Bermel Bazaar 2002
We were told it was going to be like the Bakaara Market in Mogadishu. The potential for a fight was high. We had been falling asleep with Blackhawk Down in the background for weeks. We knew what that meant.
My rifle company, Bravo Company, had been chosen to be the clearing force to go into the market. If there was going to be a fight, we were going to be smack in the middle of it. Alpha and Delta companies would be on the outside, making sure no one came in or out while we cleared.
My boss, Marty Schweitzer, was concerned after Operation Mountain Sweep that the time it would take to get everyone on the ground if we all flew out of Kandahar would tip our hand. After two days of rehearsals, Bravo Company boarded helos and flew out of Kandahar Airfield to a place called Orgun. There was a firebase there with a company from another battalion and some special forces guys. We were supposed to act like we were in Orgun to relieve my friend John Miller and his company. In reality, we were just trying to shorten the distance.
We flew out of Kandahar on my birthday, September 4th, and spent four nights in Orgun, sleeping in an Afghan yurt and pretending like we were going to stay there in case someone was watching. On the morning of the 8th, we flew to Bermel Valley to clear the bazaar.
There were over 200 buildings and over 300 individual shops. We needed to clear them all. Alpha and Delta, along with my boss and some radio intercept folks were set on the ground when we landed. Speed was the plan. All three of my platoons on line, their progress being coordinated and controlled by me and my second in command, Matt McGinley.

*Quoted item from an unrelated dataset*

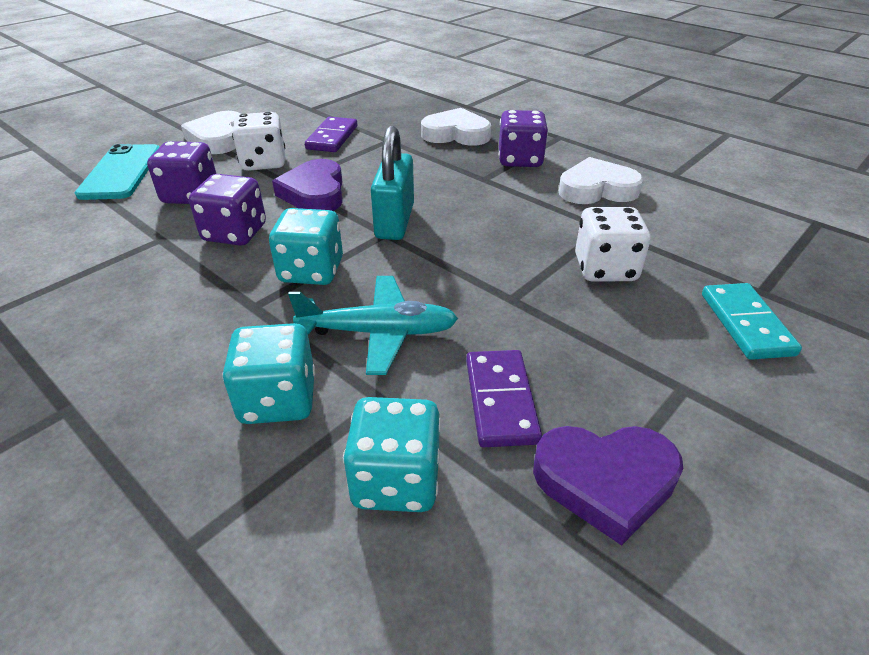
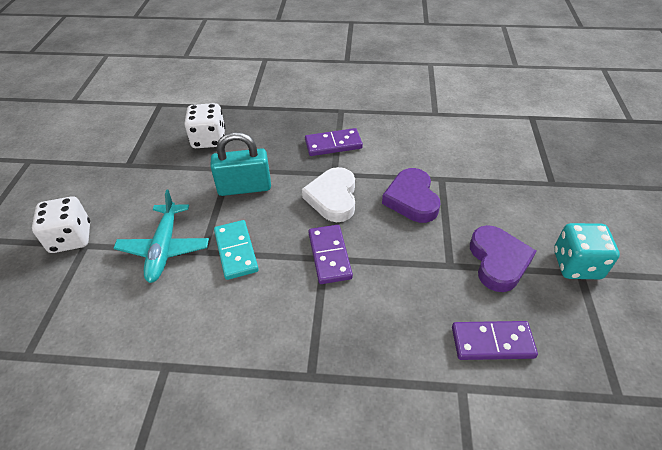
purple dice: 3 -> 0
purple domino: 2 -> 3
turquoise dice: 3 -> 1
turquoise phone: 1 -> 0
white heart: 3 -> 1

When I say we rolled through there like a hurricane, I am not exaggerating. We estimated in our rehearsals that clearing the entire bazaar would take around five hours. We cleared it all in less than three.
In the midst of it all, the radio intercept folks picked up some traffic from an al Qaeda financier inside the bazaar. He was telling someone the Americans were there and he was surrounded. Some eagle eyes out on the perimeter spotted a man in the lumber yard on the edge of the bazaar on a radio acting frantic. I sent one of the platoons to snatch him up and they did, quickly. That gentlemen found his way all the way to Guantanamo Bay. THAT is how important he was.
Through our rehearsals we talked and walked through how we were going to handle interacting with Afghan women in the bazaar. We knew they would be there and we wanted to continue to honor Afghan customs and not disrespect their women. Our plan was to clear a shop, move women from the next shop into the one we just cleared and then keep moving. It was working, right up until an unexploded Soviet hand grenade fell out of a woman’s burqa as she moved from one shop to another. That was the LAST operation we conducted without having female US Soldiers with us to search women and children.
Other than our shotguns being used to blow locks off doors and chests, there wasn’t a shot fired that day. It wasn’t the Bakaara market like we were told it would be. That was okay with me. We caught the financier and THAT was important.
We flew out the next morning, but not to Kandahar. We were on our way to a new base that we would build in Khost, even closer to the border with Pakistan. That was our home for the next six weeks where we based near continuous combat operations.
In 2013, I flew back into Bermel to visit a camp up on a hill. Below it was the bazaar. The lumber yard was still there. The market still bustling. It was like we had never been there.
I am confident we made a positive impact that day. Small as it was, it was a dent in the 20 years of combat that came after.